President Obama offered a series of modest steps aimed at helping small businesses Wednesday after Republican criticism that his push for raising taxes on the high earners would hurt small businesses caught in the IRS dragnet.
The White House hailed the new rules as a significant set of executive orders that would “accelerate federal payments, reduce paperwork and make it easier for small firms to access loan and tax credits.”
In reality, the steps were quite meager, and the most substantive of the initiatives simply repackaged an order the Obama administration already had made.
The White House appeared to concede the repackaging point by dubbing one of the new orders SLA 2.0, a relaunch of the Small Loan Advantage that would raise the maximum loan amount to small businesses from $250,000 to $350,000 and make it easier for lenders to extend loans to small businesses.
The new rules follow Mr. Obama’s renewed call for a one-year extension of the Bush-era tax cuts for households making less than $250,000 annually, part of an election strategy to cast himself as a champion of the middle class and Republicans as the party that favors the wealthy.
The president has blamed Mr. Romney and the Republicans for holding the middle-class tax cuts hostage while they hold fast to extending the tax cuts for everyone. Republicans have decried Mr. Obama’s resistance to extending all the tax cuts, arguing that small businesses would get caught in the over-$250,000 threshold, making it more difficult for them to expand and create jobs.
The president was set to discuss the new rules for small businesses as part of a broader meeting with Democratic congressional leaders at the White House on Wednesday that also likely would include a strategy session on tax cuts for the rich. Some Democrats in tough re-election races have said they favor extending tax cuts for all but the highest earners, those making more than $1 million a year, a clear break with the $250,000-level Mr. Obama is pushing.
After the meeting, neither the White House nor the Democratic leaders publicly commented about their closed-door discussion, but Senate Majority Leader Harry Reid of Nevada said he would schedule a vote soon on Mr. Obama’s plan to extend the tax cuts for households earning up to $250,000 a year while letting them expire for those making more.

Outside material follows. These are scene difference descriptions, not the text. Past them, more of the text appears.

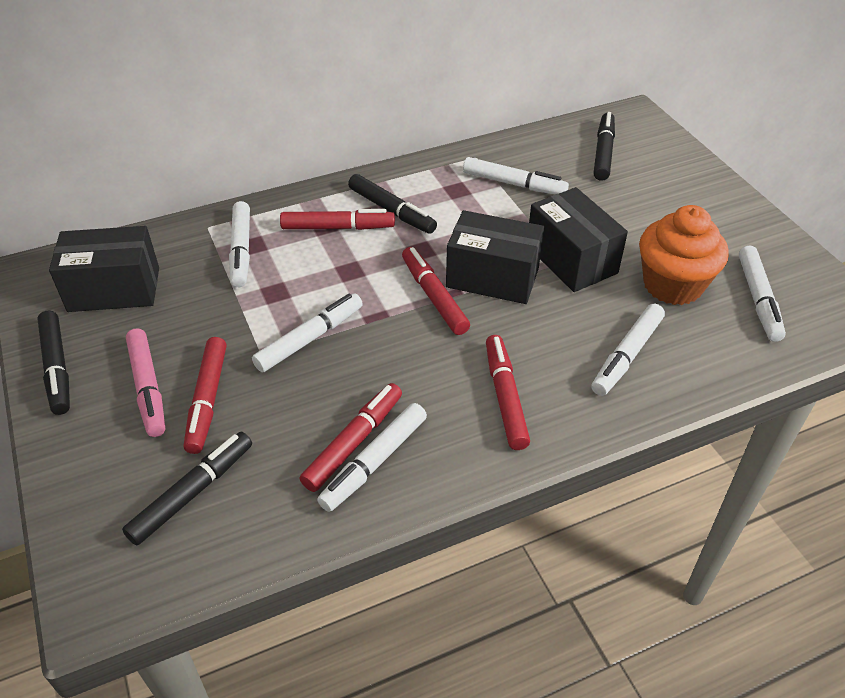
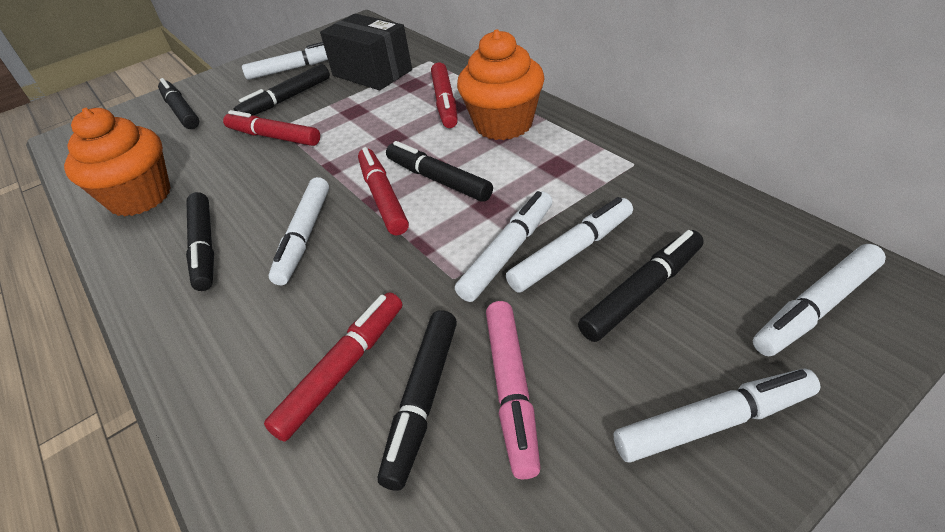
black box: 3 -> 1
black marker: 4 -> 6
orange cupcake: 1 -> 2
red marker: 5 -> 4

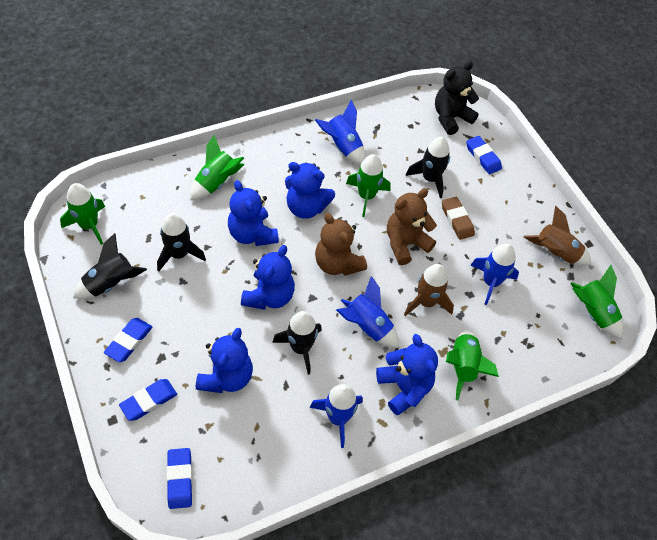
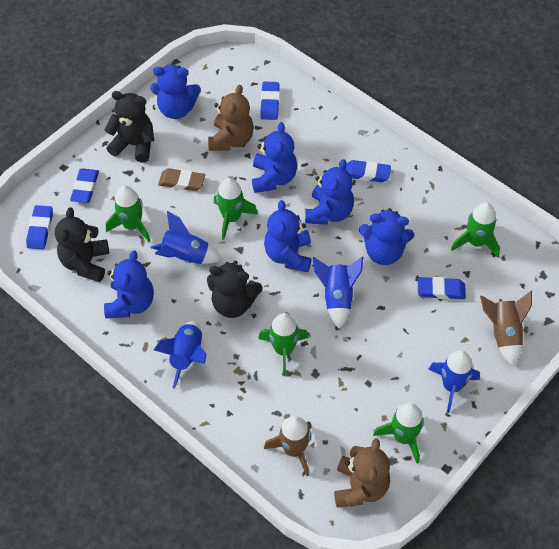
black rocket: 4 -> 0
black teddy bear: 1 -> 3
blue eraser: 4 -> 5
blue teddy bear: 5 -> 6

Republicans plan to offer their proposal as an amendment to a small-business tax credit the Senate is considering this week.
Reacting to Mr. Obama’s latest announcement, the office of House Speaker John A. Boehner, Ohio Republican, quickly noted that one of the president’s new rules, an acceleration of payments to small businesses that subcontract with the federal government, tracked closely to an administration edict from last year.
“The White House has so little to offer small businesses, they’ve resorted to recycling, reusing and repackaging,” Boehner spokesman Brendan Buck said. “This is no solace for small businesses facing a huge tax increase next year under the president’s plan.”
The White House countered that Wednesday’s “Quick Pay” plan applied to subcontractors dealing with the federal government and amounted to an extension of the plan announced last year, which focused only on small business dealing directly with the federal government.
“The original announcement in 2011 was a real success,” said White House economic adviser Gene Sperling. “We need to bring this to more small businesses so we’re extending this effort to reach down to small business subcontractors.”
The new rule would direct agencies to make contract payments along an accelerated timeline to all prime contractors for the next year, which the White House says is typically 15 days after receipt of proper documentation, as opposed to 30 days, “with the understanding that those prime contractors will similarly accelerate payments to their small business subcontractors,” the White House said in a fact sheet.
The other initiatives would offer shorter application forms and overhaul the federal tax credit for startups and small businesses operating in lower-income communities.